LONDON -- U.K. energy secretary Ed Davey has opened the country’s largest renewable electricity generator at Drax, the U.K.'s largest power station.
The facility, which will receive, store and distribute sustainable biomass to support the plant's first converted biomass electricity generation unit, was launched on Monday.
It cost the Selby-based Drax $1.14bn (£700m) to convert three of its six coal-fired power generating units to burn biomass. The first has been running successfully on sustainable biomass since the beginning of April, with the second scheduled to come online next year and the third in 2016.
Each converted unit will provide enough renewable electricity to meet the needs of more than a million homes and Drax claims that biomass can deliver carbon savings of around 80 per cent relative to coal.
Drax explained that all of the U.S.-sourced biomass used is sustainable, protects biodiversity, prevents deforestation and delivers genuine carbon savings.
Drax chief executive Dorothy Thompson said: "The facilities being opened today are a unique feat of engineering and remarkably they have been delivered at an operational power station which the country depends on to deliver 7-8 per cent of the power we need.
It is the only renewable that can deliver low-carbon electricity on demand, at the scale the grid needs and precisely when it's needed. It is also a low-cost renewable which will help to manage the expense of the UK's transition to a low-carbon economy."
Mr Davey said: "Today is a real landmark for Drax and for Britain's energy security. Drax's ambitious plans have made it one of Europe's biggest renewable generators, helping to increase our green energy supplies.
"In August we announced challenging and tough sustainability criteria for biomass, and we'll be monitoring the sector against those standards."
Meanwhile the Renewable Energy Association’s Chief Executive Dr. Nina Skorupska told Power Engineering International that the body welcomed the news, but added a caveat.
“Through converting old coal plants and building new biomass plants, we can have electricity when we need it and keep the lights on this decade using sustainable wood fuel instead of polluting coal power.

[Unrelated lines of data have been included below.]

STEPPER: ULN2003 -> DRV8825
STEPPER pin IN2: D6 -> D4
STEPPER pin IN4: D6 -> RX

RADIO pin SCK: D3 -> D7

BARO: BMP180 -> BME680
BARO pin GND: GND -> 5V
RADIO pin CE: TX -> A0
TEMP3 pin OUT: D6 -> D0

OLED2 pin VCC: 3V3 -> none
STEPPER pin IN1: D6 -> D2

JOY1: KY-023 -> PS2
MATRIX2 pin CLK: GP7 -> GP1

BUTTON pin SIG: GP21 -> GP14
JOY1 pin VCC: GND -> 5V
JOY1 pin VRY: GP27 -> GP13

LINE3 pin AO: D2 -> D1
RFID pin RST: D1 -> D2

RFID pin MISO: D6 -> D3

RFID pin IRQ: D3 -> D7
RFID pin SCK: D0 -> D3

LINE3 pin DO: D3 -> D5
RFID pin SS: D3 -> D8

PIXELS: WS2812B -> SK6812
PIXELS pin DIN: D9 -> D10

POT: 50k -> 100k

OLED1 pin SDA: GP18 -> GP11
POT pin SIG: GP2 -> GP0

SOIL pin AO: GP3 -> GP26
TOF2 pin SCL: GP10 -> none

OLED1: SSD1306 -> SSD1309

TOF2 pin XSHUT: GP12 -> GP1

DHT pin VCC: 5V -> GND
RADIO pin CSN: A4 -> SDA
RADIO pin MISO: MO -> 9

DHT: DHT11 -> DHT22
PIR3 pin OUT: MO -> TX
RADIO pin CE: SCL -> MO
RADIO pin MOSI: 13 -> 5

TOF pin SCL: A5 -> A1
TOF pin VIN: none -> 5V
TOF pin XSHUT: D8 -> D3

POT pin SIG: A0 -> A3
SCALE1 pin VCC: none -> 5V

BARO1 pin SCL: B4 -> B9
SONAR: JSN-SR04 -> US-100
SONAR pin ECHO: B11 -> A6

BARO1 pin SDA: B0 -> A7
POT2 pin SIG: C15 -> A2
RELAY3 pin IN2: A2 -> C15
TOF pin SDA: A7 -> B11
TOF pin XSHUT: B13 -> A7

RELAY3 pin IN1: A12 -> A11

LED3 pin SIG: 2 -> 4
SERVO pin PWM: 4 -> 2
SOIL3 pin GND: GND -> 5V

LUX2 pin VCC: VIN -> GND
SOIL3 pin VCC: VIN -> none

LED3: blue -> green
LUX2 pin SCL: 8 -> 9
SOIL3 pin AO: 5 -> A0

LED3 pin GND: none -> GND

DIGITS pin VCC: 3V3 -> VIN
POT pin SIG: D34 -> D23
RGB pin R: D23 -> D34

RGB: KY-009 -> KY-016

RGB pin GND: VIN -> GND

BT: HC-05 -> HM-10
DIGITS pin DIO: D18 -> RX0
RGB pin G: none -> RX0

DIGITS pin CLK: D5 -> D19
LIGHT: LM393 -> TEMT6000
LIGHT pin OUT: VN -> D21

However she added that, “the Government actually plans to withdraw support for new biomass power-only plants – which is a grave mistake. This makes it all the more vital that Government provides effective support for biomass conversion and combined heat and power under the new EMR package, to reassure investors that it understands the benefits of this cost-effective, baseload source of renewable energy.”
Drax has long been the UK’s biggest single emitter of carbon dioxide, but the firm said it is already the cleanest and most efficient coal-fired power plant in the country and the conversion will see its emissions reduced by around 10 million tonnes.
As part of the operation the firm has invested in 200 bespoke railway wagons that will start to deliver biomass to the power station from the ports of Tyne, Hull and Immingham, on England’s east coast.